La compagnie Groupama Grand Est estime être fondée à être intégralement garantie, sur le fondement de la responsabilité délictuelle par la société Jolibois, au motif que celle-ci en acceptant d'intervenir sur l'installation de chauffage, sans émettre une quelconque réserve, a accepté le support et s'est trouvée dès lors tenue à une obligation de résultat, qu'elle est intervenue plus d'une vingtaine de fois en moins de quatre ans pour effectuer de grosses réparations, sans résultat pérenne, qu'elle a été défaillante dans son obligation de résultat, a maintenu des interventions successives inefficaces et est seule à l'origine in fine de la nécessité de procéder au changement de la chaudière en octobre 2016, postérieurement au délai d'épreuve décennal.
Toutefois, il convient de relever, à l'instar des premiers juges, que le remplacement de la chaudière a été précédé de nombreuses interventions qui n'ont réglé que provisoirement les dysfonctionnements et se sont révélées d'un coût non négligeable, proche au total de la valeur de la chaudière, M. [G] étant intervenu à huit reprises entre 2006 et 2011 et la société Jolibois vingt cinq fois entre 2012 et 2016.
Aussi, au regard des multiples interventions des professionnels ([G] et Jolibois), du rapport d'expertise précisant que chacun d'eux aurait dû vérifier la distribution dans les réseaux du chauffage avant de réaliser les nettoyages et désembouages et tous les remplacements de pièces ou encore remplacer dès les premiers problèmes la chaudière, Groupama est fondée a sollicité la condamnation de la société Jolibois à la garantir partiellement.
Compte tenu des périodes durant lesquelles M. [G] et la société Jolibois sont successivement intervenues et du nombre et du coût de leurs interventions respectives,
il convient de juger que cette dernière devra garantir Groupama des condamnations prononcées à son encontre au titre des dysfonctionnements de la chaudière à hauteur de 30'% de sorte que le jugement déféré est infirmé sur ce point.
Le montant des indemnisations réclamées ne fait pas débat à hauteur de cour de sorte que le jugement est confirmé en ce qu'il a condamné in solidum la compagnie Groupama Grand Est et M. [G] à payer aux époux [H] la somme de 12 648,63 euros.

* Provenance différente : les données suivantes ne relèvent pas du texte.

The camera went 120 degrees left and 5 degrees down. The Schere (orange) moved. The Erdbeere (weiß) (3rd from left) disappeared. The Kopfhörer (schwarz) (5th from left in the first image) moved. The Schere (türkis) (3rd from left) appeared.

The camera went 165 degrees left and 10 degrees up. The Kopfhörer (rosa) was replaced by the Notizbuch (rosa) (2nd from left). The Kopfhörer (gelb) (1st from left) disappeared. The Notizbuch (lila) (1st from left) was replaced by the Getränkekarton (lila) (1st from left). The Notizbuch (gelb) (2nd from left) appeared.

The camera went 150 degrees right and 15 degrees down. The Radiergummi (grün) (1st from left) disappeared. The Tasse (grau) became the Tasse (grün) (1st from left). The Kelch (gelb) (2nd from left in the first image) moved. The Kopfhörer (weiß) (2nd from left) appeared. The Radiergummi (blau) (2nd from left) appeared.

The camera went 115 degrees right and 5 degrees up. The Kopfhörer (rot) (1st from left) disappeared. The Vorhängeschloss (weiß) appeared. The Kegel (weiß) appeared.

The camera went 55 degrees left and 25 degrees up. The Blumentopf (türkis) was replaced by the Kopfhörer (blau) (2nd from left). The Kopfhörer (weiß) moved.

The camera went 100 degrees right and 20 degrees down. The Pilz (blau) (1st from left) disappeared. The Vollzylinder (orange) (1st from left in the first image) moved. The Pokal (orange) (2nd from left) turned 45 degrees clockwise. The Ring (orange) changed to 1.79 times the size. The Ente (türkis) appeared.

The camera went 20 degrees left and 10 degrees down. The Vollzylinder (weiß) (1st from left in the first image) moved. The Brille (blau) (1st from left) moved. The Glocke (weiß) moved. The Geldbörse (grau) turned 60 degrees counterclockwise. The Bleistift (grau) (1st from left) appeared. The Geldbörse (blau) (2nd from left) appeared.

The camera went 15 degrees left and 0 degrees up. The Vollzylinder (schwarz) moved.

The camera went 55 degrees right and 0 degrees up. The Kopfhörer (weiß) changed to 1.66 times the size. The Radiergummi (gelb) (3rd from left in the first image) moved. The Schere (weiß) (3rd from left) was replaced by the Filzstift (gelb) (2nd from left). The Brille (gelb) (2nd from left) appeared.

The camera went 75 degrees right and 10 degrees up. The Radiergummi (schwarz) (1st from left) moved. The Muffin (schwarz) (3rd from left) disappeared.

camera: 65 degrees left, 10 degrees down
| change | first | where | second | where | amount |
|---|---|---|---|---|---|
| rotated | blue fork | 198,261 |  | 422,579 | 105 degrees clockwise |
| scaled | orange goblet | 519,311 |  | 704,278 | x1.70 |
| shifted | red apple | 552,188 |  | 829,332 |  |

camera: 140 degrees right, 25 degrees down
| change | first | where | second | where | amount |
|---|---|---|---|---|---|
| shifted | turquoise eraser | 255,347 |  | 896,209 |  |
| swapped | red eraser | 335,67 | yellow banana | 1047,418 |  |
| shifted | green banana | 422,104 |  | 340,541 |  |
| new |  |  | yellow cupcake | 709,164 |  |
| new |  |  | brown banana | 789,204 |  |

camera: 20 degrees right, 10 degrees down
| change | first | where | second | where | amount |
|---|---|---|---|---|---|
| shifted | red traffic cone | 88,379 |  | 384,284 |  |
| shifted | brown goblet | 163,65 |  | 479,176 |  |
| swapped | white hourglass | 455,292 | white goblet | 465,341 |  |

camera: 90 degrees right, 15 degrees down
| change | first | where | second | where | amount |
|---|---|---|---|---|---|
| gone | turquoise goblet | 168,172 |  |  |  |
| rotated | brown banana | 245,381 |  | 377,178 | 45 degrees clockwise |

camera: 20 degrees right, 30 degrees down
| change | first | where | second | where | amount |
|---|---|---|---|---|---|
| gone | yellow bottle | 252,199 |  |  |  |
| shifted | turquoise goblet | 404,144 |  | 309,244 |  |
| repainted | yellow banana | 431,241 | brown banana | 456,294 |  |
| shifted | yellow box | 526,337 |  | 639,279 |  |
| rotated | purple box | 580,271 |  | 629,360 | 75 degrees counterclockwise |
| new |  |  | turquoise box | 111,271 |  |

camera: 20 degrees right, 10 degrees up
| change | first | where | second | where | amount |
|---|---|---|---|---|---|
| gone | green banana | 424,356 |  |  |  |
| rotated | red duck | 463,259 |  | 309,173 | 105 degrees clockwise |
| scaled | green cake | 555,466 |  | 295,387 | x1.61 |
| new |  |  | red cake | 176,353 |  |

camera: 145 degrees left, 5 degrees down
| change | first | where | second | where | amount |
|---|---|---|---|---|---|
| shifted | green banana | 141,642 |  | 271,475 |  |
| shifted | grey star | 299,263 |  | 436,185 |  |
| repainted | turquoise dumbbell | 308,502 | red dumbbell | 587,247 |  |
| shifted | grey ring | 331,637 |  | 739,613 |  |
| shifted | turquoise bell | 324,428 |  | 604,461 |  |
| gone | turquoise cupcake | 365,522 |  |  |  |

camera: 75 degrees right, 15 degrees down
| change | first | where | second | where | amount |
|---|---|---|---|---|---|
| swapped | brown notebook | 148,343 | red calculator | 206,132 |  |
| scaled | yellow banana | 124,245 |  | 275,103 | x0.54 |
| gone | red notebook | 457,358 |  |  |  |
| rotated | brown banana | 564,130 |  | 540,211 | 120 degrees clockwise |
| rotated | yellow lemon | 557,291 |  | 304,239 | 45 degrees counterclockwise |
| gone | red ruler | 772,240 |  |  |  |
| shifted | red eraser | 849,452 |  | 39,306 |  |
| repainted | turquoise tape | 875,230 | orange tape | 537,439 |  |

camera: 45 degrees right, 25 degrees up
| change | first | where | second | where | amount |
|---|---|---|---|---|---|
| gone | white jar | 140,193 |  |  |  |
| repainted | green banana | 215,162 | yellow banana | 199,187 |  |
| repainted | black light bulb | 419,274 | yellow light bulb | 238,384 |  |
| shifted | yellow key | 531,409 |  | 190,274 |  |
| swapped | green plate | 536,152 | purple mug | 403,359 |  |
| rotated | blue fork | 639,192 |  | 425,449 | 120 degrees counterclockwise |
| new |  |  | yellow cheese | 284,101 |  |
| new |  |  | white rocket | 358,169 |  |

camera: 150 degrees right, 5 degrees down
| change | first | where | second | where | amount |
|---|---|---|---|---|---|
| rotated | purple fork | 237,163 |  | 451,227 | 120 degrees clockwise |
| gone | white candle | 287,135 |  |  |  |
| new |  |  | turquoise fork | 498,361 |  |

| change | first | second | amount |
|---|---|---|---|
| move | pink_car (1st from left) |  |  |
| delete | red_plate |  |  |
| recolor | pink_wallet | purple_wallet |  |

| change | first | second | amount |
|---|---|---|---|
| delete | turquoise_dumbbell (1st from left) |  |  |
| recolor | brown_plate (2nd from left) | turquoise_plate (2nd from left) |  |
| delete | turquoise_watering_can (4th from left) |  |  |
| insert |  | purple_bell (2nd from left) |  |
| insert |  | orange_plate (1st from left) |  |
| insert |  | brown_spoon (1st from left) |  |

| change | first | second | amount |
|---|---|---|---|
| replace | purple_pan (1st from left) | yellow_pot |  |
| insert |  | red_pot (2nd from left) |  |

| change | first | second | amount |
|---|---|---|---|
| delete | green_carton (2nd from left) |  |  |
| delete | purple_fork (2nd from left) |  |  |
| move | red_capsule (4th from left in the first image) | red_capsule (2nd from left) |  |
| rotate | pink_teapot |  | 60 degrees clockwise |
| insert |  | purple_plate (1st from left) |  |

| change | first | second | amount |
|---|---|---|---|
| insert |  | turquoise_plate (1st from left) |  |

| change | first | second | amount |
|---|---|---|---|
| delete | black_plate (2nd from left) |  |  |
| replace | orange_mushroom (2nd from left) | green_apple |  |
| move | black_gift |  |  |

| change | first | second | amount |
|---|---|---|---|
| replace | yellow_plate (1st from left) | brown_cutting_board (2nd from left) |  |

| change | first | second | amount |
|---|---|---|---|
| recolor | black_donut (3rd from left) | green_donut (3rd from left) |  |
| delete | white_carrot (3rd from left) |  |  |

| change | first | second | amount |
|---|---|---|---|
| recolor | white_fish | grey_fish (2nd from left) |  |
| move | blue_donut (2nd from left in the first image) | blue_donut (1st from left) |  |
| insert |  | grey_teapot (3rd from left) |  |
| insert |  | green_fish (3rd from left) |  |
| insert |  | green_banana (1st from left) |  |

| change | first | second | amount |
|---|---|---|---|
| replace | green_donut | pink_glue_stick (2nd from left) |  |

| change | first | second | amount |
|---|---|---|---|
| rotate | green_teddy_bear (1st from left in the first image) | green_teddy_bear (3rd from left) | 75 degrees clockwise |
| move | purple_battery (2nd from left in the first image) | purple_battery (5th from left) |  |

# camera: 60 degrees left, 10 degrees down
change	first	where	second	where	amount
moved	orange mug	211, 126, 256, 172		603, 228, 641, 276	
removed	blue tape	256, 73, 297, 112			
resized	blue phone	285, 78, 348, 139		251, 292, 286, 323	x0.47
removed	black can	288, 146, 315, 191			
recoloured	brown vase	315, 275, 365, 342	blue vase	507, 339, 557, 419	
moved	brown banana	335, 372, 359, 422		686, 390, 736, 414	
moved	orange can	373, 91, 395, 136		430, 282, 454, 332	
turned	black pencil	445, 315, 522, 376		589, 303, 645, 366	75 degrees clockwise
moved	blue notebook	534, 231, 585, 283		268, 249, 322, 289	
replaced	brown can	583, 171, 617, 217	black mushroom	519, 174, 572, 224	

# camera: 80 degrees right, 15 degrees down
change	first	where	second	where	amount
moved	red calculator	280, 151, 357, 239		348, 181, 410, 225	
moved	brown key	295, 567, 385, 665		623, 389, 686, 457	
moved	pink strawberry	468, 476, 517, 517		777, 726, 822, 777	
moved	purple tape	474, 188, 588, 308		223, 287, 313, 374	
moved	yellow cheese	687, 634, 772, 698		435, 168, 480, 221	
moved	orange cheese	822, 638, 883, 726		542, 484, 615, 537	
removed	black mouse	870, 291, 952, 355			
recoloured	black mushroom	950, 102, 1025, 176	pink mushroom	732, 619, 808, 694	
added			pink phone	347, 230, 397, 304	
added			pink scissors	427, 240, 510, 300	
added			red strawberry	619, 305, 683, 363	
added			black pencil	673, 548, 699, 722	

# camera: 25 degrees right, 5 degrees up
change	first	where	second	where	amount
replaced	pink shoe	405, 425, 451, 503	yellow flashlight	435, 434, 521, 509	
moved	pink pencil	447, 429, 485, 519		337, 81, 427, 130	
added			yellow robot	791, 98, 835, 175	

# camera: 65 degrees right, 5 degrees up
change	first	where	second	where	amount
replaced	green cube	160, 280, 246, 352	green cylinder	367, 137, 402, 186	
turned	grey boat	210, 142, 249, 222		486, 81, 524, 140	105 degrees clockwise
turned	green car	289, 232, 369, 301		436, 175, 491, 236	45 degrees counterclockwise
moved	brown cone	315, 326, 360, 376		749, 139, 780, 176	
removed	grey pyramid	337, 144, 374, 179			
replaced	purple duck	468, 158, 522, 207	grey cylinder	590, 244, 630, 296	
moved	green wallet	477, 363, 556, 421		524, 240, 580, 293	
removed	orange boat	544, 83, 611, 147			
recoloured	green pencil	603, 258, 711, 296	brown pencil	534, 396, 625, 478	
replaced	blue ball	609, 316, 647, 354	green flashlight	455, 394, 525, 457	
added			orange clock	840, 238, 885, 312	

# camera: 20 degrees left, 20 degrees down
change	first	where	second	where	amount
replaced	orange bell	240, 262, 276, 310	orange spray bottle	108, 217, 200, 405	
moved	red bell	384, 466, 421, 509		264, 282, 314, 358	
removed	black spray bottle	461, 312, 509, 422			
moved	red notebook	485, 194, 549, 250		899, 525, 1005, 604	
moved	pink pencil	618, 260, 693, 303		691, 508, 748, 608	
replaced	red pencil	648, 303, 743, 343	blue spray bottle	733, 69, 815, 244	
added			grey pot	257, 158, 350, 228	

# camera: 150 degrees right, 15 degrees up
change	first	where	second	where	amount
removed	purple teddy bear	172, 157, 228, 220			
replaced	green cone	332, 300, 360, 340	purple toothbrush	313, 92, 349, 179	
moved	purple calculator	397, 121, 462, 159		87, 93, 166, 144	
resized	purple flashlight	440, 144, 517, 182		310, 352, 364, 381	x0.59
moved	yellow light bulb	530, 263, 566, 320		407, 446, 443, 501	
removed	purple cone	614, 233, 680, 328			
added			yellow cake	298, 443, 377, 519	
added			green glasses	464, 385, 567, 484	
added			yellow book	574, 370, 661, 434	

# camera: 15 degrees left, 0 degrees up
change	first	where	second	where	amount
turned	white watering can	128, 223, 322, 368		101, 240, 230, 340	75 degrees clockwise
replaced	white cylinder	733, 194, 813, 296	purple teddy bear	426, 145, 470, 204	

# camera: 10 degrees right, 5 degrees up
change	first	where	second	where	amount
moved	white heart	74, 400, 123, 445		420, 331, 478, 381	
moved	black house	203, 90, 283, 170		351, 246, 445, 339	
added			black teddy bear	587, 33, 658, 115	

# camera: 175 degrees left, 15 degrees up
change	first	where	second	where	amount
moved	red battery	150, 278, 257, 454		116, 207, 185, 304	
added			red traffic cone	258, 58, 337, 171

Sur les demandes accessoires
Les dispositions du jugement déféré relatives aux dépens et à l'article 700 du code de procédure civile sont confirmées.
M. [G], la compagnie Groupama Grand Est et la MAF, parties succombantes, sont condamnés in solidum aux dépens d'appel et à payer aux époux [H] une indemnité de 2 000 euros en application de l'article 700 du code de procédure civile à hauteur d'appel.
Il convient de dire que la charge définitive des frais irrépétibles et des dépens à hauteur d'appel sera supportée par la compagnie Groupama et la MAF par moitié chacune.
Par ces motifs
La cour,
Déclare caduc l'appel formé par M. [E] [G] et la société Groupama Grand Est à l'encontre de la société Atelier d'architecture Guldemann,
Confirme le jugement déféré sauf en ce qu'il condamné la SARL Jolibois à garantir la société Groupama Grand Est de sa condamnation à hauteur de 20 %,
Statuant à nouveau sur ce chef,
Condamne la SARL Jolibois à garantir la société Groupama Grand Est de sa condamnation à hauteur de 30 %,
Y ajoutant,
Condamne in solidum M. [G], la compagnie Groupama Grand Est et la MAF à payer à M. et Mme [H] une indemnité de 2 000 euros en application de l'article 700 du code de procédure civile à hauteur d'appel,
Condamne in solidum M. [G], la compagnie Groupama Grand Est et la MAF aux dépens,
Dit que la charge définitive des frais irrépétibles et des dépens à hauteur d'appel sera supportée par la compagnie Groupama et par la MAF pour moitié chacune.